6. The Applicants were dissatisfied with the judgment and orders of the lower Court and appealed to this Court vide a Memorandum of Appeal dated 13th December, 2023. They listed the following Grounds of Appeal;1. The Learned Trial Magistrate erred in law and in fact by granting the Respondent sole legal custody of the minor herein while as the Respondent does not have an established relationship with the minor.2. The Learned Trial Magistrate erred in law and in fact by ordering that the minor herein be handled over to the Respondent by the 31/12/2023, less than three weeks from the date of the judgment while as the minor has no established relationship with the Respondent.3. The Learned Trial Magistrate erred in law and in fact by failing to consider the Counter-Claim by the 2nd Appellant dated 17/8/2022. 4.The Learned Trial Magistrate erred in law and in fact by failing to take the minor’s evidence and opinion during trial, despite the Appellant’s listing him, the minor as a witness and requesting for him to give evidence.5. The Learned Trial Magistrate erred in law and in fact by failing to analyse and distinguish the two Children’s officers reports filed on record from the Ruiru Children’s officer where the minor liver and Kisumu Children’s officers where the Respondent intends to move the minor.6. The Learned Trial Magistrate erred in law and in fact by issuing a judgment that is completely against the best interest of the minor.

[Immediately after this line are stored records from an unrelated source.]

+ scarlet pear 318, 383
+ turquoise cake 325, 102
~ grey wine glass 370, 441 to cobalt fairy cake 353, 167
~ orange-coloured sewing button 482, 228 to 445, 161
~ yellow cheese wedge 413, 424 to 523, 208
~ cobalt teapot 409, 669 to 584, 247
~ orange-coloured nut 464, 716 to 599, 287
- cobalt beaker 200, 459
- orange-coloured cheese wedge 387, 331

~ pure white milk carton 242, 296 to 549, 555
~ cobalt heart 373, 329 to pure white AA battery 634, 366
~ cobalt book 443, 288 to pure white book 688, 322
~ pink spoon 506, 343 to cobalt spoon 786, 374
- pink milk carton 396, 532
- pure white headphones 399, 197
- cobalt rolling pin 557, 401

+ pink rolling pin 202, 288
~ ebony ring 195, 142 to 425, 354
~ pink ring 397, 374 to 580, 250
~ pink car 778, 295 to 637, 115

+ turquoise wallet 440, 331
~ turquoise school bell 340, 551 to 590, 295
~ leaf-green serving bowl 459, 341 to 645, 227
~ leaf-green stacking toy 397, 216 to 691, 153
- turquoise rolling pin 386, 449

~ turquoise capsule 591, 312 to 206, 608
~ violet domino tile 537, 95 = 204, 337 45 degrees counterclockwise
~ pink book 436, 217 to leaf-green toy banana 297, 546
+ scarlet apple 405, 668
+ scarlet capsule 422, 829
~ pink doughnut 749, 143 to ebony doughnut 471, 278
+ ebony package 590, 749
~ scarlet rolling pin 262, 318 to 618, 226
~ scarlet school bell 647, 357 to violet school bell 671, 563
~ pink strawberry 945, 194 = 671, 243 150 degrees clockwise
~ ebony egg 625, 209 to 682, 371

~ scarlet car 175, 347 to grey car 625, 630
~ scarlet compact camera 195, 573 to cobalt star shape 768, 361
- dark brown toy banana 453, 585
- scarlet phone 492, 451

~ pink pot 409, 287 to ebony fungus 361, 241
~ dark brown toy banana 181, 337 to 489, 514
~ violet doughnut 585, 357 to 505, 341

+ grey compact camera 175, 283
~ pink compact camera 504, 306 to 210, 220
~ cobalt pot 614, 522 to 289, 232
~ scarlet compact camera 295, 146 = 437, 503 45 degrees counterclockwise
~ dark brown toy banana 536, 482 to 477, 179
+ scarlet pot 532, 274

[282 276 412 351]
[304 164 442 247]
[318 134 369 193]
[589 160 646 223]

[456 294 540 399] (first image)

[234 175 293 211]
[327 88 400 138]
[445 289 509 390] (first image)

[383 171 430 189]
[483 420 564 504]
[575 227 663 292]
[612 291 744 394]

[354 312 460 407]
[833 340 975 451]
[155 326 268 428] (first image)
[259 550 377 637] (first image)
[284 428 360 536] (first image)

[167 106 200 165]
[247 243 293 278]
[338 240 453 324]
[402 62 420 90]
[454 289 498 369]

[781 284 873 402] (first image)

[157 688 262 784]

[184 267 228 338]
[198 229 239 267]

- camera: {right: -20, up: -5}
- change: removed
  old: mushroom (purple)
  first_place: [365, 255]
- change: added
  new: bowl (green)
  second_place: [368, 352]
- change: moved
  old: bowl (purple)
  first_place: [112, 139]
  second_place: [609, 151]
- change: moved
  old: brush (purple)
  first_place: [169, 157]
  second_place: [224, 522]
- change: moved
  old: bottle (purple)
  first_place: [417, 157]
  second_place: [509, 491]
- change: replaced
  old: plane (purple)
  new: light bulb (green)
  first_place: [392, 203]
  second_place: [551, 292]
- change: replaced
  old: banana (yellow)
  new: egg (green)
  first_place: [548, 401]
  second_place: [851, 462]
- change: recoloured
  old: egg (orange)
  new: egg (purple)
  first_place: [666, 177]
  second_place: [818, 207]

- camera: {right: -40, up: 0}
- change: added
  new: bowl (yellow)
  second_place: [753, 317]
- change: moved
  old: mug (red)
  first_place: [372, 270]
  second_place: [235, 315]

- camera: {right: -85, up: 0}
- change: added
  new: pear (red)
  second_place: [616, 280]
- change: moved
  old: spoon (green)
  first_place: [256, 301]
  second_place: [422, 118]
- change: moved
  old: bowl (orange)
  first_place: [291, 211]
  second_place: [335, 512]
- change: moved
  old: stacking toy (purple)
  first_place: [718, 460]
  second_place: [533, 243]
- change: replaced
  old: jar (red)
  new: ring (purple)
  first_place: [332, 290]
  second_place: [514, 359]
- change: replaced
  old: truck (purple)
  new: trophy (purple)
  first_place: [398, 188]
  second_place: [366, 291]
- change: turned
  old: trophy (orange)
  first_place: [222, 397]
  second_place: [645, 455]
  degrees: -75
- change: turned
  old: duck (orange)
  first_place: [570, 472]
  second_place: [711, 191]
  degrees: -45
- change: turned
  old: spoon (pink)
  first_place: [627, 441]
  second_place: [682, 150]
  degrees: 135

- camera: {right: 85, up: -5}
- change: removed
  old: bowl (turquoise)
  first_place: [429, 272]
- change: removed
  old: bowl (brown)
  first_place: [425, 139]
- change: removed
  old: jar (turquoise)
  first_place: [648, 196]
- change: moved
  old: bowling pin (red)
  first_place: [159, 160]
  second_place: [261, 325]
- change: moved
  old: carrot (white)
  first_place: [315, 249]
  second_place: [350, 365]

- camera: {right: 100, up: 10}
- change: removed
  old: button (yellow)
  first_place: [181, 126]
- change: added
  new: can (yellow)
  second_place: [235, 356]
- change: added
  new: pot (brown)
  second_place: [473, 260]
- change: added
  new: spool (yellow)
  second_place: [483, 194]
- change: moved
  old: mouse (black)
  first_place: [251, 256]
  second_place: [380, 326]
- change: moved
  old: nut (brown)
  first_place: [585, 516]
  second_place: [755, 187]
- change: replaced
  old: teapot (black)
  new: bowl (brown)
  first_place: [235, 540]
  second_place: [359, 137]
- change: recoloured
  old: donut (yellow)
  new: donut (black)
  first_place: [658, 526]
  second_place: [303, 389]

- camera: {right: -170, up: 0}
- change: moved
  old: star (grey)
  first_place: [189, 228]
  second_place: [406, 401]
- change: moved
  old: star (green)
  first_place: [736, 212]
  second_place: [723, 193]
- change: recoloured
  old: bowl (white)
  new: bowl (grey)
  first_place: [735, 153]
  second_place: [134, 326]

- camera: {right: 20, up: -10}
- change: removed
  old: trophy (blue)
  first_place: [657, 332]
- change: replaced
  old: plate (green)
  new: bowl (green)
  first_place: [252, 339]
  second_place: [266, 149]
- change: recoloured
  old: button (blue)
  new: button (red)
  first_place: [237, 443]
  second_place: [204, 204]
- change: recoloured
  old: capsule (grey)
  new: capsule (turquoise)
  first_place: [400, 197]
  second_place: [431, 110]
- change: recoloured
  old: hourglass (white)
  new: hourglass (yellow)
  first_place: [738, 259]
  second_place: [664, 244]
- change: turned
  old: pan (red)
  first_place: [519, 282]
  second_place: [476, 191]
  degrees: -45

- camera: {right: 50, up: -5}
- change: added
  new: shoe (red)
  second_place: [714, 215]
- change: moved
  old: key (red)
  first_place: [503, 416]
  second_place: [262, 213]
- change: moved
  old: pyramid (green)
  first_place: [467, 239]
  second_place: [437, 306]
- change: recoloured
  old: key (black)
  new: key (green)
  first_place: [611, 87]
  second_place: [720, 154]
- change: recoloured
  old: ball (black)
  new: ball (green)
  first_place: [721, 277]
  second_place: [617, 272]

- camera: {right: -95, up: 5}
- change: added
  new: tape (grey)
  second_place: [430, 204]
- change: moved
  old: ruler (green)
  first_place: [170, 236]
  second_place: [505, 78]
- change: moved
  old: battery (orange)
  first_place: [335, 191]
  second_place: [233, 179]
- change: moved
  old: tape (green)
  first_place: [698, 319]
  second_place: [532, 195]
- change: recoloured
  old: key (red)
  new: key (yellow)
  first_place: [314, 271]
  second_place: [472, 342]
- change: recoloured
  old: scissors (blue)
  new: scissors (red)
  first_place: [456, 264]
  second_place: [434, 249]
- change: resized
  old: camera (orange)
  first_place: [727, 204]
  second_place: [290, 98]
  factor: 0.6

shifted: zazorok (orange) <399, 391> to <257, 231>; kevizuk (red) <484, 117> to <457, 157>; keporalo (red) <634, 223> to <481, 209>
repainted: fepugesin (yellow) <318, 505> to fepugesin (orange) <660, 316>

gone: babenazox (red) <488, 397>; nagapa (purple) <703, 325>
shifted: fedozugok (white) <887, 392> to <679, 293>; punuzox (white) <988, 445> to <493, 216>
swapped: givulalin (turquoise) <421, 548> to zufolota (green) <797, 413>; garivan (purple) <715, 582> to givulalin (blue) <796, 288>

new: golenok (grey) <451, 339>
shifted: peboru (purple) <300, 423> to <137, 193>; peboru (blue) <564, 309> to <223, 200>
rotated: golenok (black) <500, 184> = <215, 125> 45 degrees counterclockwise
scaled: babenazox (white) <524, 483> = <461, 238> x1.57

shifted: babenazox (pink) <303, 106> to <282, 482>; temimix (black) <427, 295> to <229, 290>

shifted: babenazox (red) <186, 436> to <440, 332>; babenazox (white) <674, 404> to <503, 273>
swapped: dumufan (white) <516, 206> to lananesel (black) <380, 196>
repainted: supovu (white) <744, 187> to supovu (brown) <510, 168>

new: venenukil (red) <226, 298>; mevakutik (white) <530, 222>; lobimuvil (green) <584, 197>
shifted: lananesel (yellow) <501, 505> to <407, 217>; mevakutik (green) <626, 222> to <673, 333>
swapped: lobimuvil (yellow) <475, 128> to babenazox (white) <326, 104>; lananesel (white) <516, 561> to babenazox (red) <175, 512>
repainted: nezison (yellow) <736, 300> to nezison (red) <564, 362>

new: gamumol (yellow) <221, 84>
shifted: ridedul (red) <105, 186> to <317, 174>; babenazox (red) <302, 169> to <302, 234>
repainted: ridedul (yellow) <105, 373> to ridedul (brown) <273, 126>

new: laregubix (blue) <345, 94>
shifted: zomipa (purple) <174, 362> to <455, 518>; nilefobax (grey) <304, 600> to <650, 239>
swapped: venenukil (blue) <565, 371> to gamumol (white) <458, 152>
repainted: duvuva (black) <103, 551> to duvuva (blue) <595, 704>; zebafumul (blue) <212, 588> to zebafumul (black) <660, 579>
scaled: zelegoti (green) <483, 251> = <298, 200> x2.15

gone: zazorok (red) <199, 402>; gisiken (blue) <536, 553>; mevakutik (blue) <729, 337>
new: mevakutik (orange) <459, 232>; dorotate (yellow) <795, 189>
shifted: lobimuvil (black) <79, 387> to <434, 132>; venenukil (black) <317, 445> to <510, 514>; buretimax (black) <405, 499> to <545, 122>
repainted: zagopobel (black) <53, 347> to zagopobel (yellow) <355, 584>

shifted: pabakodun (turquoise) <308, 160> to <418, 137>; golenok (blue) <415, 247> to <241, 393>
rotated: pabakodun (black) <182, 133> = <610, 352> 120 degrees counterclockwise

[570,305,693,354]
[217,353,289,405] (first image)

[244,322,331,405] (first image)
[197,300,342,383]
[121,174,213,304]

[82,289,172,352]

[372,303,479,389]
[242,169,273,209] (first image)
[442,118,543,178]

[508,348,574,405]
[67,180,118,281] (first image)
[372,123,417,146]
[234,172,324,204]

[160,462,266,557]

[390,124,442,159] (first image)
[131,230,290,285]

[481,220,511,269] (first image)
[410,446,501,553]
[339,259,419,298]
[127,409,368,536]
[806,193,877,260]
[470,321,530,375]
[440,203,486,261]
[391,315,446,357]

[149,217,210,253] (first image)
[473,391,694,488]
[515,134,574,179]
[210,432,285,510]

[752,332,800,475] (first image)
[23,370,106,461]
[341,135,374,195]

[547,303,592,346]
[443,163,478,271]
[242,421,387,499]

7. They requested the court to allow the appeal and set aside the judgment and orders of the subordinate Court given on 6th December, 2023. They also asked the Court to allow the Counter-Claim dated 17th August, 2022.

8. Before the appeal could be heard and determined, the Applicants brought an application under certificate of urgency dated 13th December, 2023. They sought the following orders;1. Spent.2. Spent.3. That this Honourable court be pleased to order a stay of execution of the Judgment and orders delivered by the subordinate court on 6/12/2023 in Children’s Case No. E3XX of 2022 pending the hearing and determination of the appeal herein.4. That the costs of this application be provided for.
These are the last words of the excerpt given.